Четыре пушки, уже снятые с передков и готовые к стрельбе, изрыгнули картечь прямо в лицо налетающим драгунам, мигом навалив перед батареей страшный вал из истерзанных, бьющихся в агонии человеческих и конских тел. Два других орудия оставались в запряжках, и гусары немилосердно нахлёстывали артиллерийских лошадей, явно намереваясь увезти завидные трофеи. Несколько гусар возились около зарядных ящиков, не иначе как пристраивая зажигательные трубки.
– Он с ума сошёл! Их же сейчас перебьют!
– Взво-о-од! – привставая в стременах, выкрикнул Княжевич, взмахнув саблей. Взвился свечой застоявшийся, чуявший нетерпение хозяина конь.
Росский только покачал головой. Ох уж эти мне гусары. Главное – лихость явить да красиво умереть, чтобы товарищи потом на каждой попойке вспоминали; а кто, пся крев, станет сражения и войны выигрывать?!

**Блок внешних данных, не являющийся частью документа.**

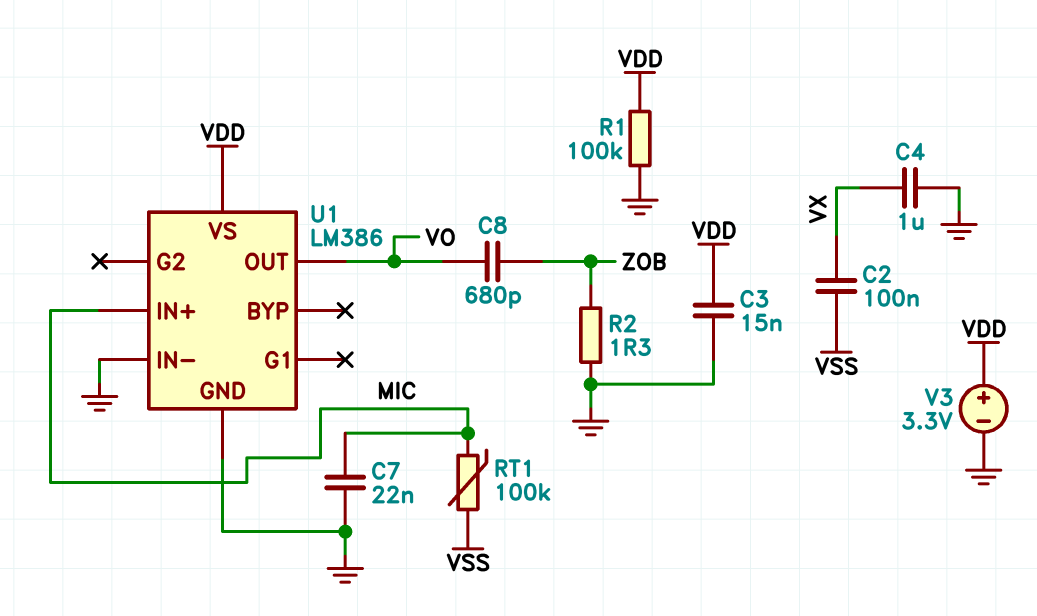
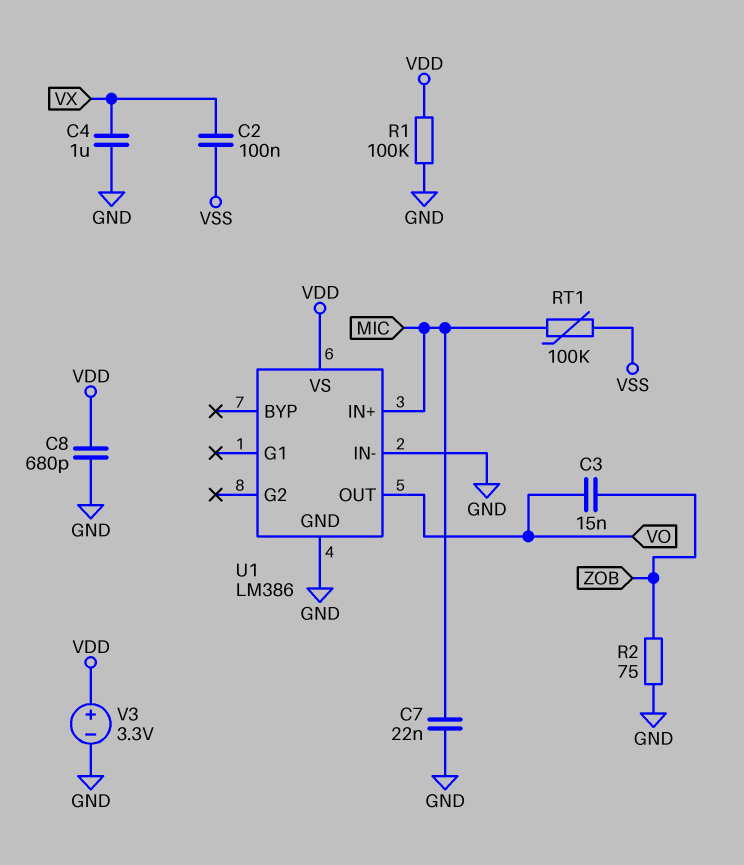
C3: 15nF (GND, VDD) -> 15nF (VO, ZOB)
C8: 680pF (VO, ZOB) -> 680pF (GND, VDD)
R2: 1.3 (GND, ZOB) -> 75 (GND, ZOB)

Эскадрон Богунова стиснули с обеих сторон, но гусары не дрогнули. В кровавой сабельной пластовне никто и не заметил малую как будто силу последнего взвода софьедарцев, что повёл в бой их командир.
Зато Росский, не в силах опустить подзорной трубы, видел, как Княжевич в упор разрядил пистолет в голову драгунскому офицеру, как пригнулся, пропуская саблю над собой, как сам ответил убийственным выпадом – и кольцо вокруг штаб-ротмистра разомкнулось. Две упряжки с орудиями оторвались от наседавших драгун.
…Назад вернулись далеко не все из пошедших в атаку гусар, и сам Богунов поник на конскую гриву – разорванный левый рукав мундира быстро темнел.
С батареей русским улыбнулась удача, но не из тех был фон Пламмет, что легко отступают при первом же неуспехе. Неслись новые эскадроны, угрюмо и упрямо наступала пехота в чёрном или бело-синем, и порыв володимерцев поневоле таял; истекая кровью, их шеренги медленно пятились.